Abstract

Abstract The DW Turbidite field in Deepwater Nigeria has limited SCAL data on drainage capillary pressure curves used, traditionally, in building saturation-height functions for application in 3D static and dynamic models. An alternative approach to derive capillary pressure curves from Nuclear Magnetic Resonance (NMR) T2 distributions, developed by Volokitin et al, has been tested in one of the key reservoirs in the DW Turbidite North field and compared to mercury injected capillary pressure (MICP) data from a full-bore core across the reservoir. The alternative approach relies on an underlying assumption that a relationship exists between porebody radius (as represented by the NMR T2 distribution) and pore-throat radius (which drives capillary behavior).

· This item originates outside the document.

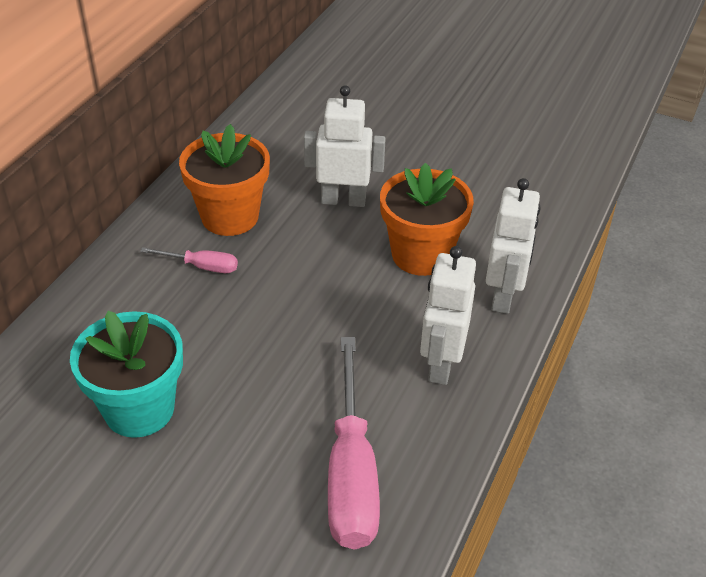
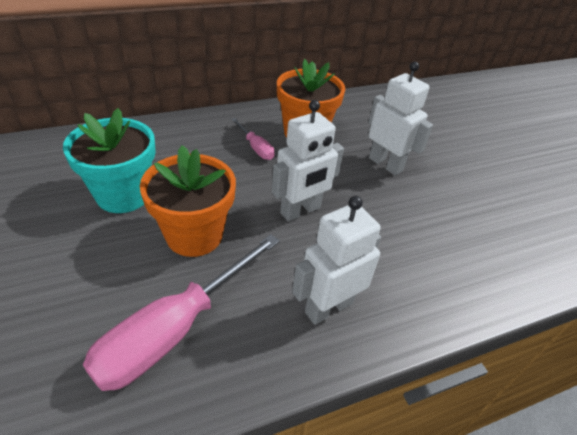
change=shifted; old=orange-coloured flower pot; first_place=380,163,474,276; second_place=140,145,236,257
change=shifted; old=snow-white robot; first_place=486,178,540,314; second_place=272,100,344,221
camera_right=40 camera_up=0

An algorithm has been applied that uses a T2 cutoff such that the sum of the bound and moveable fluid spectra amplitudes matches the water porosity to correct for the presence of hydrocarbons. The hypothesis is the resulting relationship (between the NMR T2 distribution and pore-throat distribution) embedded within a proportionality parameter, κ. The hypothesis was tested on the three key facies (CSA - Channel Storey Axis, CSM - Channel Storey Margin & ICTB - Inter-Channel Thin Beds) identified in the reservoir. Field-specific proportionality parameters were determined from which NMR T2 capillary pressure curves have been derived. Comparison between the derived capillary pressure curves and the SCAL (MICP) data provide confidence that this technique can be applied in the absence of SCAL data.